Surface wetting – tracking down the causes of polar hydrophobicity

17-May-2016 - Germany

The question of whether a liquid beads or adheres to a surface plays a role in almost all branches of industry. Researchers from the Fraunhofer Institute for Mechanics of Materials IWM in Freiburg and ExxonMobil Research & Engineering in New Jersey have now developed a multiscale simulation method for predicting the wetting behavior of liquids on surfaces. In a recent edition of the Journal of the American Chemical Society, the research team applied this methodology to the previously unexplained phenomenon of polar hydrophobicity in fluorinated carbon surfaces.

Fraunhofer Institute for Mechanics of Materials IWM

On the diamond surface (left) an adsorbed water molecule interacts with a strong electric field, at the fully fluorinated surface however, the water molecule adsorbs in a practically field free zone.
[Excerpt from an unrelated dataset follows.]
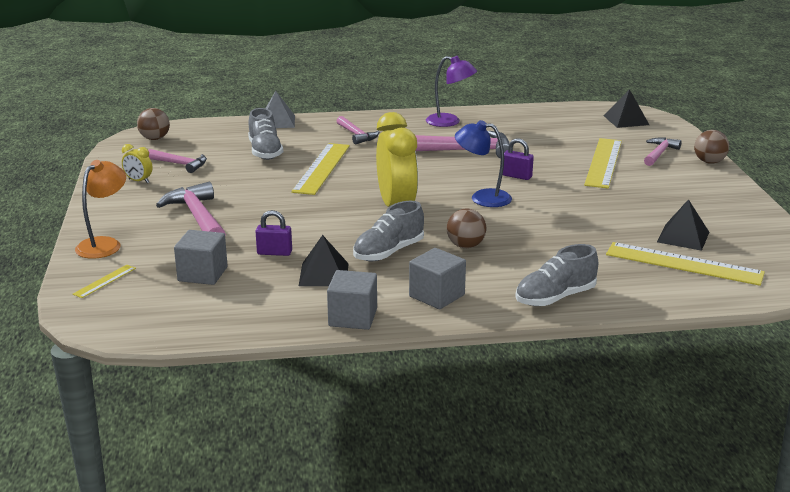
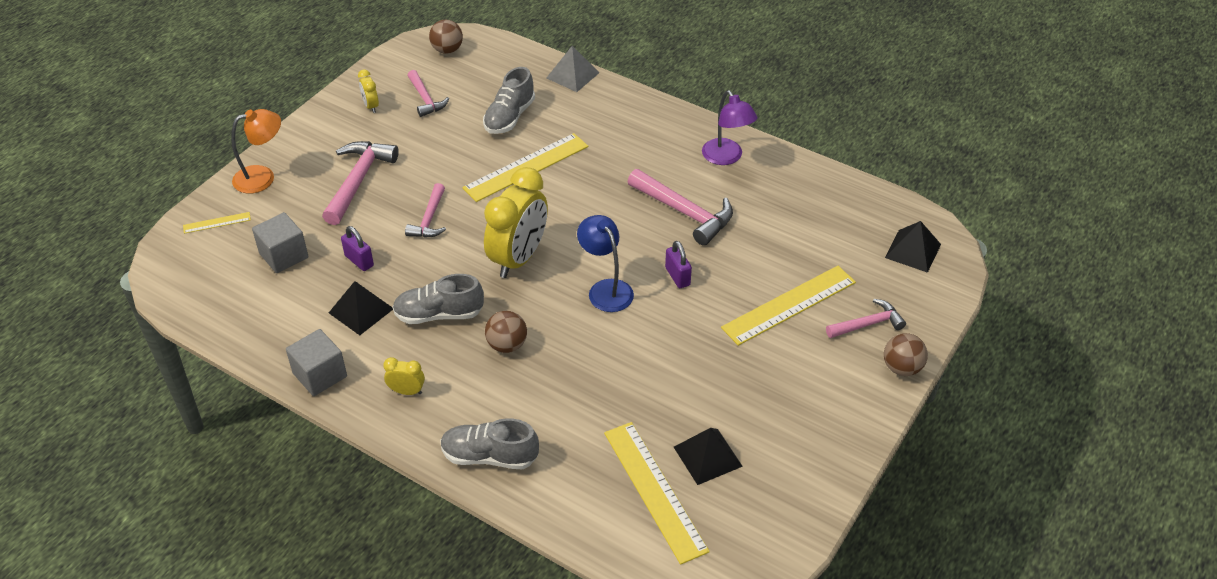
camera: 40 degrees right, 20 degrees up
(356, 135) = (615, 133): pink hammer -> pink hammer (429, 219)
(436, 296) = (407, 391): grey cube -> yellow clock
The research team, comprising Dr. Leonhard Mayrhofer, Dr. Gianpietro Moras, Dr. Narasimham Mulakaluri, and group manager Prof. Michael Moseler from the Fraunhofer IWM, MikroTribologie Centrum µTC, as well as Dr. Srinivasan Rajagopalan and Dr. Paul A. Stevens from Corporate Strategic Research, ExxonMobil Research & Engineering, can point to success at several levels. “For one thing, the behavior of liquids on surfaces can now be predicted by means of a quantum-mechanical description of the valence electrons,” says Mayrhofer, first author. For another, the researchers believe they can use their work to now close a gap in the understanding of polar hydrophobicity, as it is called, for fluorinated carbon surfaces – that had long remained an open question. This effect had already been observed when Roy Plunkett discovered Teflon® in 1938. Teflon, like nearly all perfluorinated carbon materials, is remarkably water-repellent, i.e. hydrophobic. Although the carbon-fluorine bonding exhibits a high degree of polarity, water molecules of similarly strong polarity surprisingly do not bind well to the surface. The research team has now been able for the first time to explain the origin of this anomaly using its simulation. The unexpected beading of water on this class of surfaces can be explained by the rapid drop of the electric field in a dense lattice of C-F dipoles.
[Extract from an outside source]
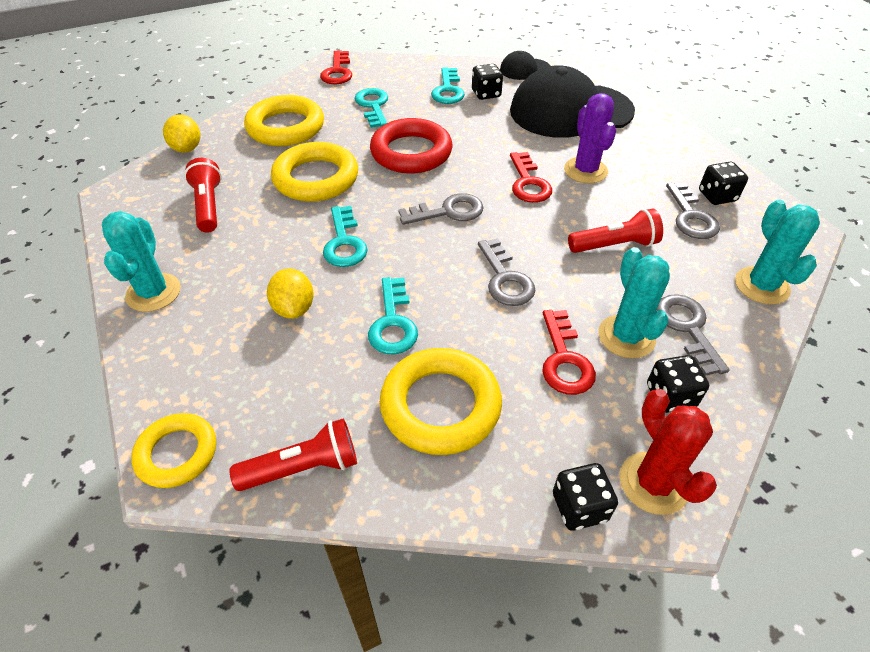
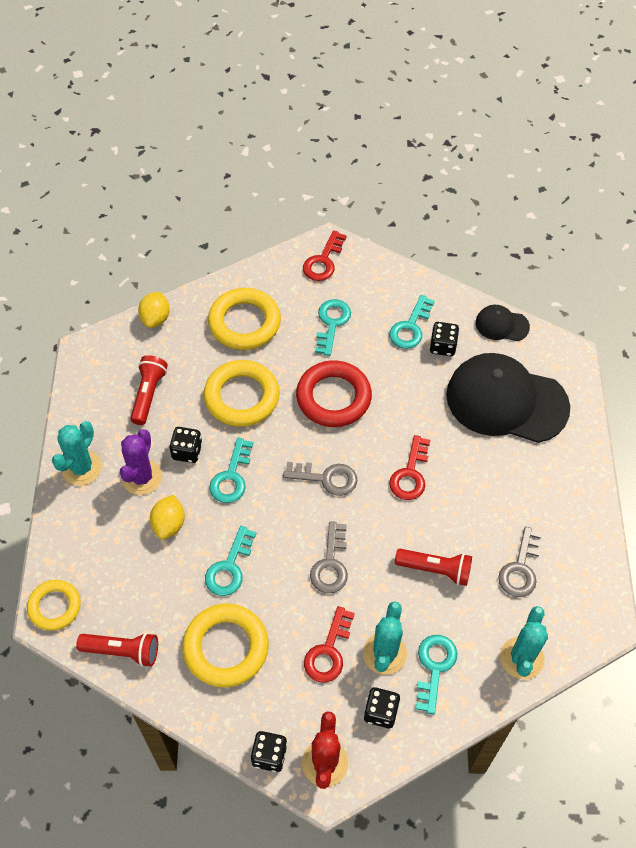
camera: 25 degrees right, 10 degrees up
(585, 170) = (468, 480): purple cactus -> purple cactus (142, 477)
(687, 328) = (434, 667): grey key -> turquoise key
(717, 196) = (561, 557): black dice -> black dice (187, 451)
Intentionally adjusting wetting behavior on a surface

The scientists studied the binding of water to a fluorinated diamond surface with the help of multiscale simulation. In order to estimate the binding energy, they studied the adherence of individual water molecules on the surface as a first step using quantum-mechanical calculations of the electronic structure. “We also wanted to understand the effect at the fundamental level,” according to Moras. “With that as a starting point, we then scaled up the simulation to many water molecules so that the behavior of water drops can be mapped.” The insights from the multiscale model are far-reaching. “It becomes clear from our simulation that for a 100% fluorinated, extremely polarized surface, the electric dipole fields of the molecules are superposed in such a way that the electrostatic interaction falls off extremely rapidly, and the water is unable to adhere,” explains Mayrhofer. This rapid fall-off of the electric field had already been predicted by Lennard-Jones in 1928 for dense lattices of mathematical dipoles, but until now had not been associated with polar hydrophobicity. The scientists carried out the same simulation for a surface that was 50 percent fluorinated. This showed that the behavior of the water molecules changed depending on how densely the dipole lattice was packed with fluorine at the surface. “We are able to adjust the contact angle of the water drops in this way," explains Mayrhofer. The greater the contact angle is, the less the water adheres to the surface.

The simulation can be carried out for any surface and liquid

What is now crucial: this simulation method allows for the prediction of the wetting behavior of arbitrary surfaces/liquids combinations. The wetting of surfaces plays a role in many areas. Mayrhofer and his colleagues can describe the behavior of oils on engine parts just as easily as that of bacterially contaminated liquids on medical equipment. “The first step to application development is a better understanding of fundamentals. With the framework developed in this collaborative study, we are able to better understand how to control surface-liquid interactions,” says Dr. Rajagopalan from ExxonMobil, “and this knowledge can enable design of optimal surface chemistry for specific applications.”